Gregory Warner Dec 28, 2011

Jeremy Hobson: New York City released a report this week which found that ever since the city implemented its smoking ban in 2002, the number of deaths from heart disease has dropped by 28 percent.

Cities and states around the country have implemented similar bans on smoking in public places, but they’ve also been trying to reduce smoking by raising taxes on cigarettes. That way, more people quit smoking and the government gets more money.

But this year, a funny thing happened. States didn’t raise their cigarette taxes very much. And they slashed the funds they use to help people quit.

From our Health Desk at WHYY in Philadelphia, Gregory Warner reports.


Gregory Warner: Let’s do the numbers — the tobacco numbers. States will rake in over $25 billion this year from tobacco taxes and tobacco settlement money.

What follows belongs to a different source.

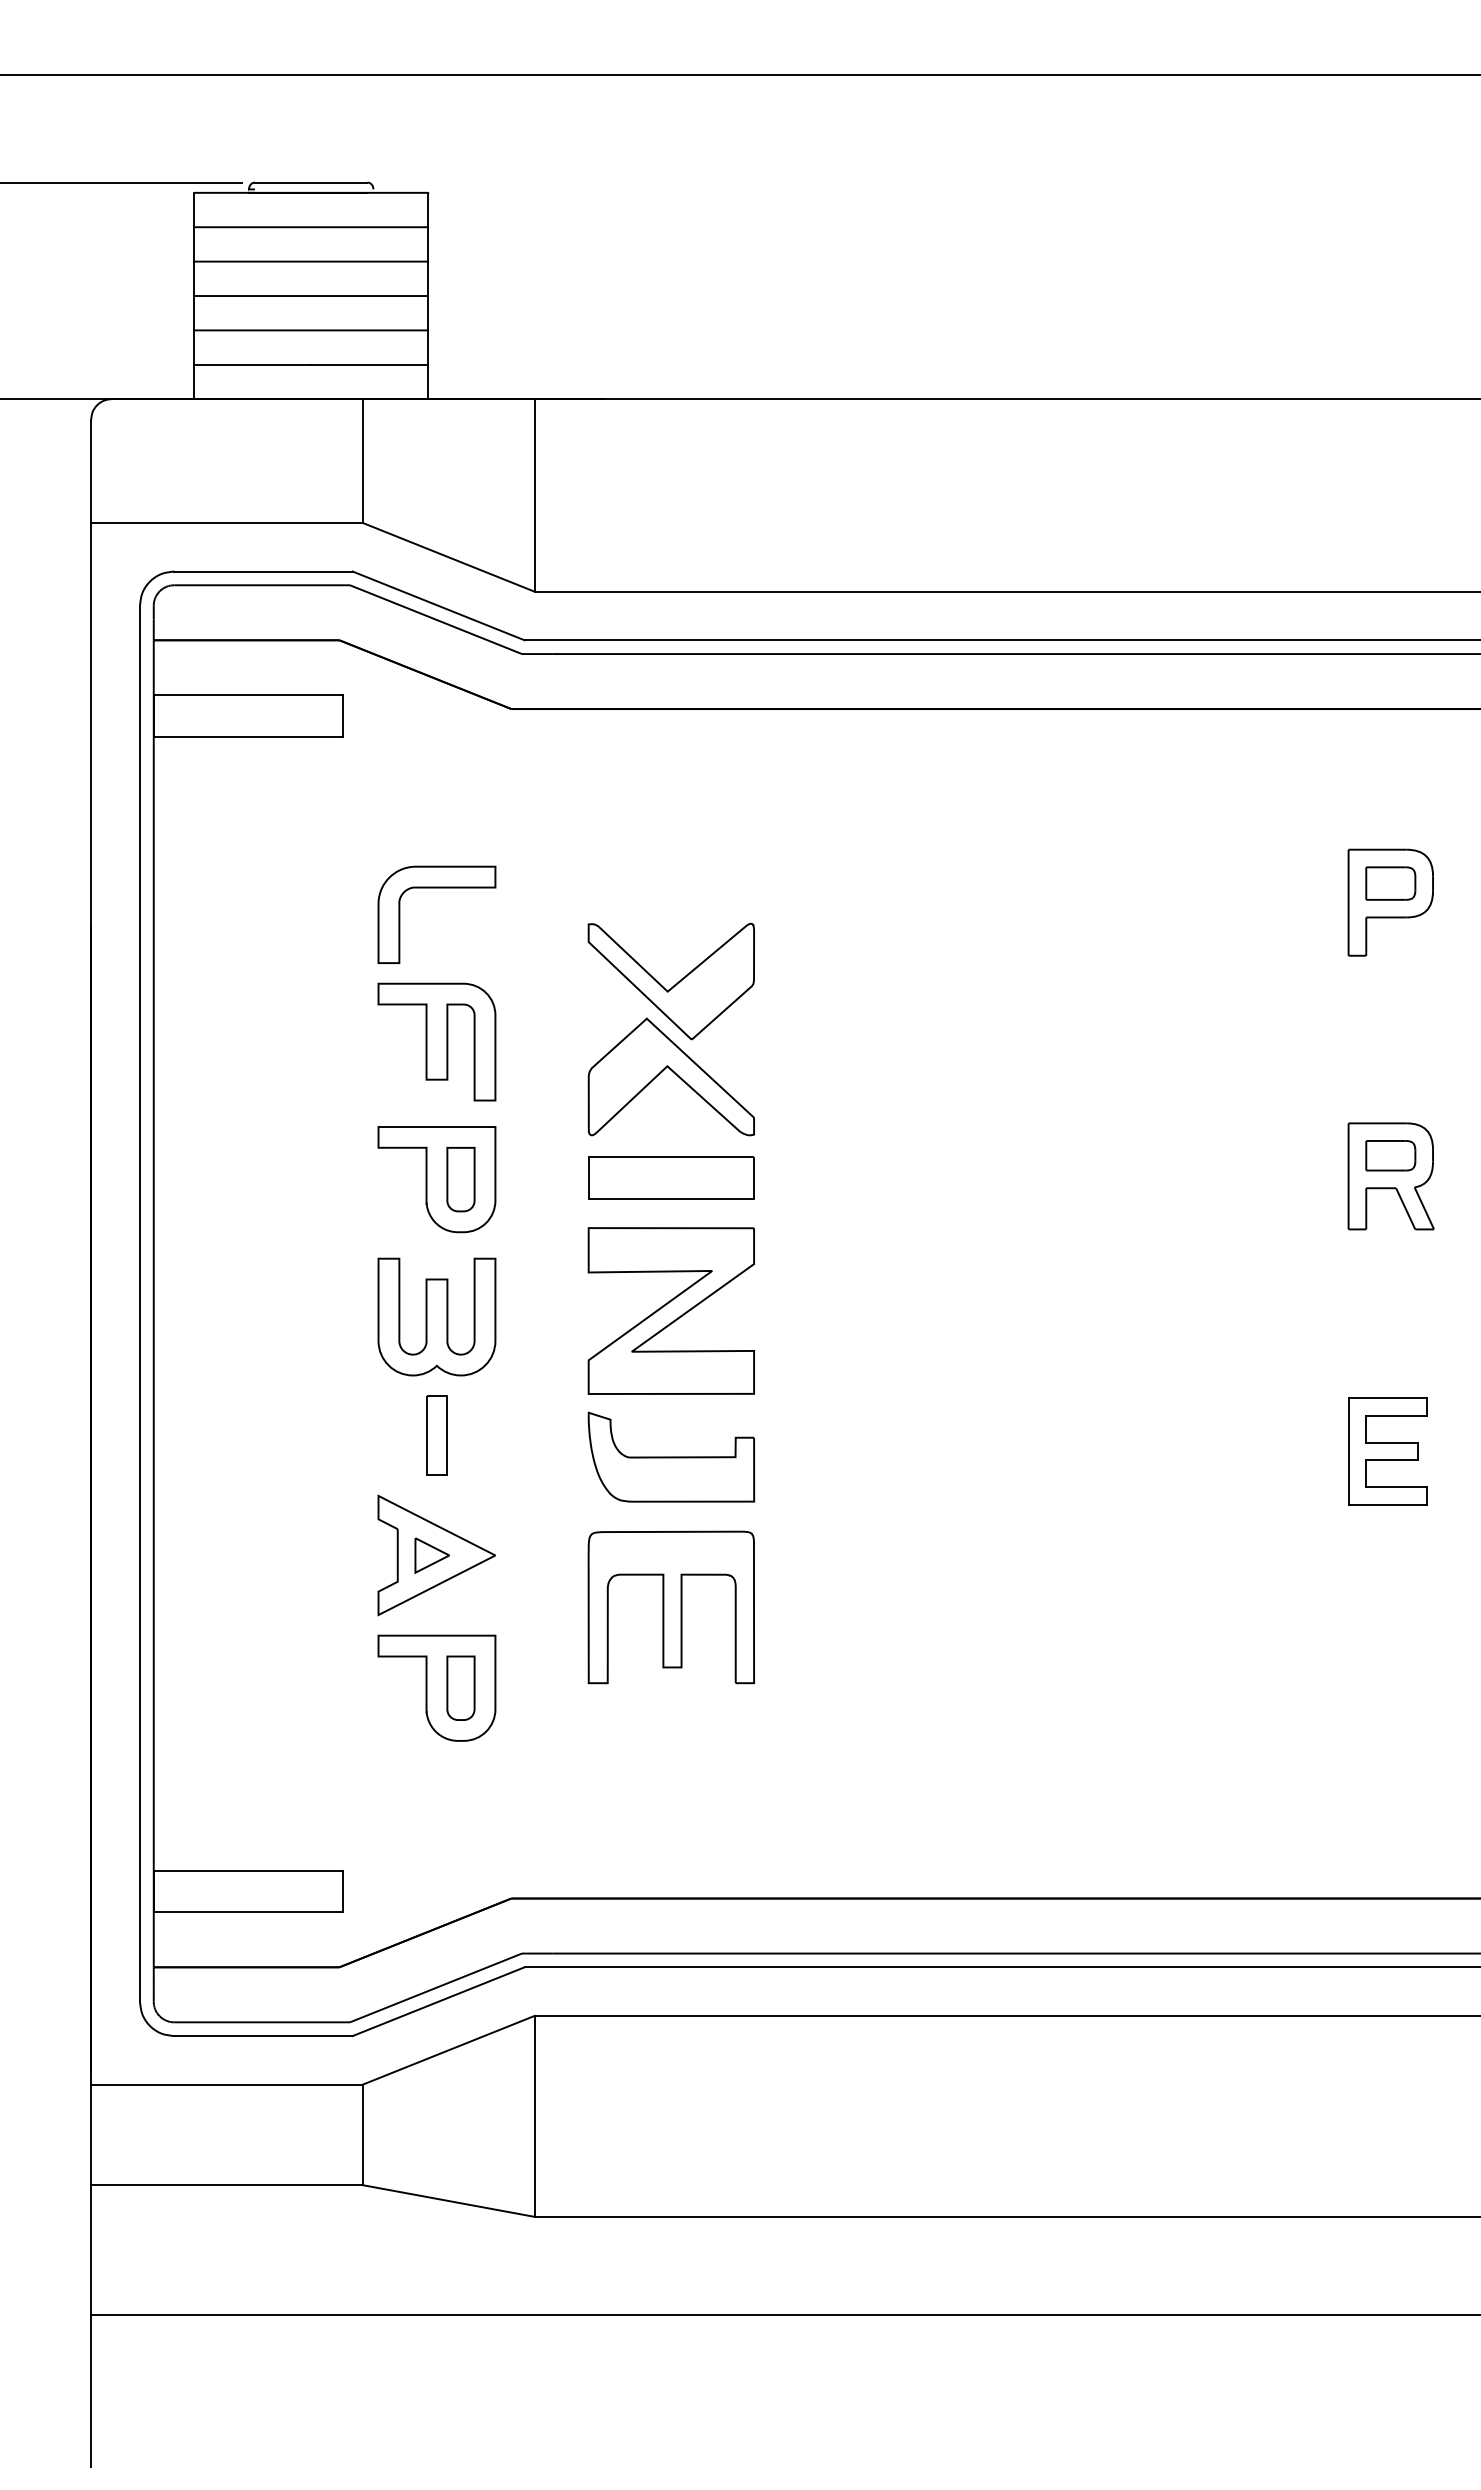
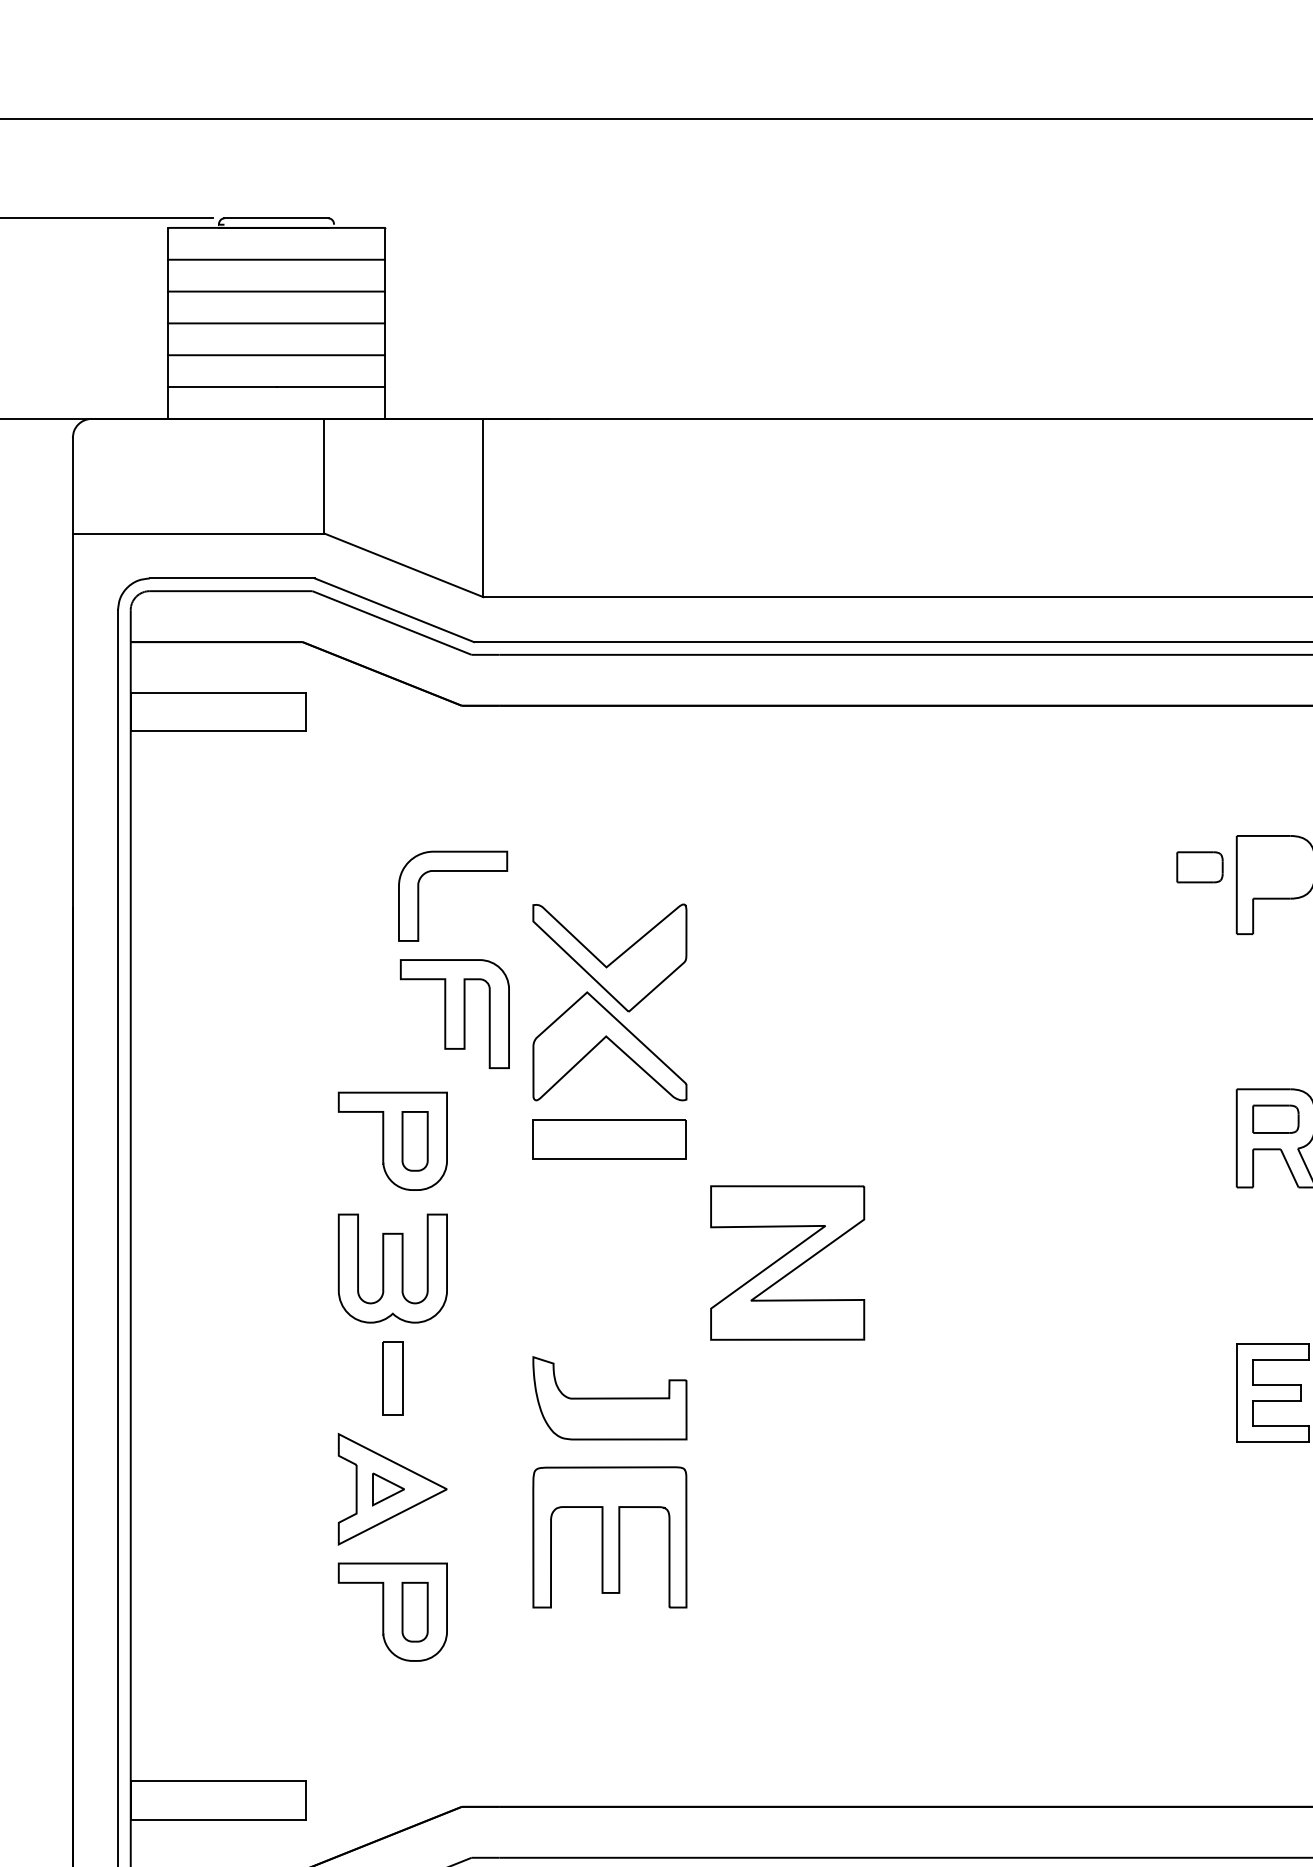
part: (1390, 883) -> (1199, 867), moved
part: (436, 888) -> (452, 871), moved
part: (436, 1041) -> (454, 1013), moved
part: (670, 1310) -> (786, 1262), moved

States will spend less than 2 cents on the dollar toward programs that help people quit smoking.

Dan Cronin: They haven’t invested the money they’re getting to fund these prevention and cessation programs.

Dan Cronin at the Campaign for Tobacco-Free Kids has released a map of state spending on prevention. No surprise here, rich states like Alaska and North Dakota are spending money at the recommended level, 10 cents on the dollar.

Cronin: And you have a number of states, like Connecticut, Ohio, Nevada and New Hampshire are not spending money at all! 

Cheryl Healton of the American Legacy Foundation says this is short-sighted at best. 

Cheryl Healton: For every dollar that a state spends controlling the tobacco epidemic in their state, they reap at a minimum $5 in return.

Mostly in preventing premature births and chronic asthma which drive up health care costs. So why did states cut, by one third, their budgets for prevention programs? Healton says there’s a growing conflict of interest — states depend on the money they’re making from tobacco taxes to plug holes in the deficit.

Healton: Their fear is a short term loss of revenue, but what they’re producing for their state is a long term budgetary crisis related to the health care costs associated with smoking. 

Those costs, she says, fall primarily on low-income Americans, who are the majority of smokers in this country. Seventy percent of people try to quit every year — 5 percent succeed.

 In Philadelphia, I’m Gregory Warner for Marketplace.